You should have seen my husband Bill’s face the first time he bit into one of these. He was in heaven! 🙂

Mint Choco Chip Bday Balls

Yields: 16-18 balls

Ingredients

  • 2 cups raw walnuts
  • 1/4 teaspoon fine grain sea salt
  • 1/2 cup hemp seeds, divided
  • 1/2 cup raw cacao powder
  • 1 1/2 cups Medjool dates, pitted (about 15 dates)
  • 5 drops therapeutic grade peppermint essential oil (a little goes a long way!…or 1/2 tsp peppermint extract)
  • 1/2 teaspoon pure vanilla extract or vanilla powder
  • 2 tablespoons raw cacao nibs

Directions

  1. Combine walnuts, 1/4 cup hemp seeds, cacao powder and sea salt in a food processor and process until finely ground, about 15-20 seconds.
  2. Add dates, peppermint oil and vanilla and process until combined.
  3. Add raw cacao nibs and pulse a few more times until everything is incorporated. Then, remove dough from the food processor and roll it into one big dough ball.
  4. Pinch off one chunk at a time to make 1-inch fudge balls. Roll balls in hemp seeds and store in the fridge, so they can firm up. After that, you can leave them in the fridge or freezer.

Enjoy 🙂

mint balls

Cherry Dark Chocolate Chip Almond Butter Cookies {Gluten-Free, Paleo}

You’re in for a real treat today.

My husband, Bill, works at a summer sports camp for middle schoolers, and he brought some of these cookies to share with his co-counselors. One of them said,

“I don’t even really like cookies, but these are good!”

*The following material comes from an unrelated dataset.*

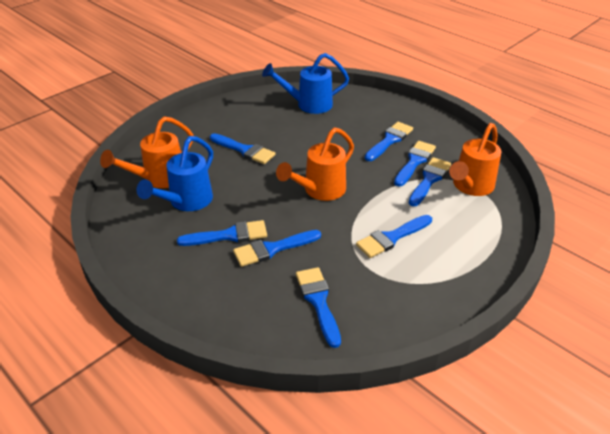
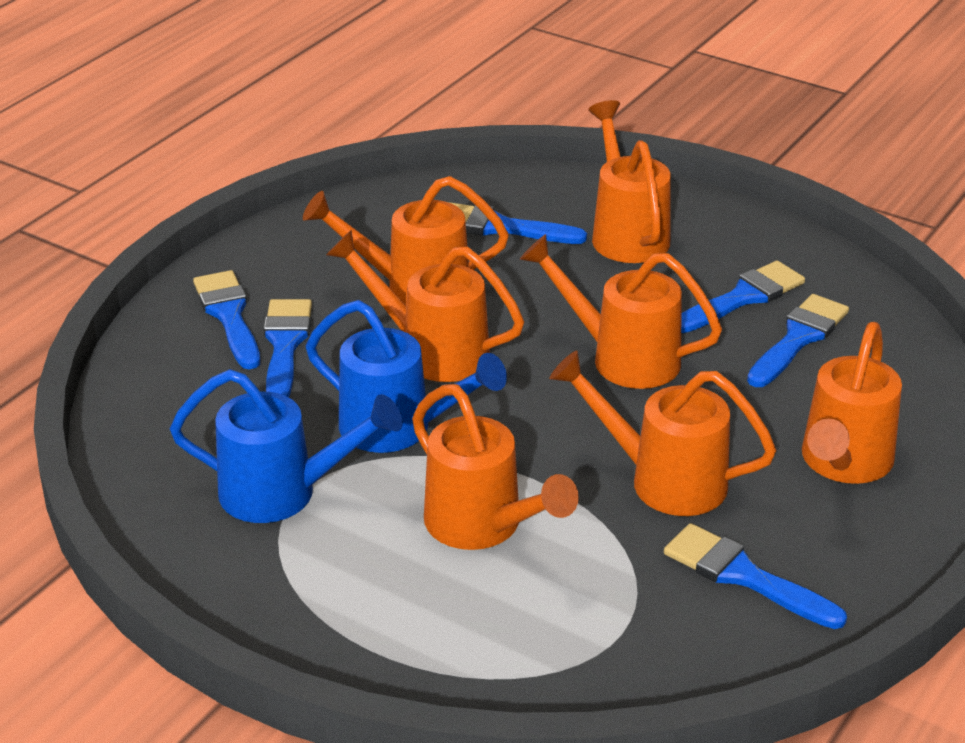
blue brush: 8 -> 6
orange watering can: 3 -> 7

I’m not so sure about people who “don’t like cookies,” but I’ll take the compliment!

I’ve always loved cookies, and my first memories are of my mom’s chocolate chip cookies brought to you by none other than Nestle Tollhouse. I could do some damage on that bowl of batter…and I swear the raw eggs never made me sick 🙂

There aren’t many things more awesome than licking a bowl of cookie dough batter when you’re a kid, right?

Today’s cookies aren’t quite the same, and I didn’t eat the batter, BUT they really hit the spot when I’m looking for an upgraded sweet treat.

IMG_9705

They’re soft, slightly tart and chewy from the dried cherries, a little crunchy from the toasted almonds and (of course!) chocolatey.

The base?

Almond butter. 

No refined flour or sugar here! But that doesn’t mean they don’t taste amazing.

Since they’re not make with any flour, they’re a bit sticky, so you’ll notice they stick together a bit if you stack them…but that’s all the more reason to grab two instead of one 😉

cherry choco chip cookies

Cherry Dark Chocolate Chip Almond Butter Cookies ~ Rachel's Nourishing Kitchen

Almond Butter Cherry Chocolate Chip Bite

Ingredients

  • 1/3 cup slivered almond, toasted and chopped
  • 1 cup almond butter
  • 1/3 cup 100% pure Grade B maple syrup
  • 1 egg (free-range, cage-free preferred)
  • 1 tablespoon vanilla extract
  • 1/2 teaspoon fine grain sea salt
  • 1/2 teaspoon baking soda
  • 1/4 teaspoon baking powder
  • 2/3 cup shredded coconut
  • 1/2 cup dried cherries, chopped
  • 1/2 cup Enjoy Life dark chocolate chips

Directions

  1. Preheat oven to 350 degrees. Line two baking sheets with parchment paper or silicon baking mats.
  2. Lightly toast slivered almonds in the toaster oven or on a small skillet until golden and crunchy; then, coarsely chop and set aside.
  3. Meanwhile, stir together almond butter, maple syrup, egg, vanilla, salt, baking soda and baking powder until evenly combined.
  4. Stir in coconut, dried cherries, chocolate chips and slivered almonds.
  5. Scoop with a cookie scoop onto cookie sheets. Bake 12-15 minutes or until lightly browned. Cool on a wire rack…or eat immediately!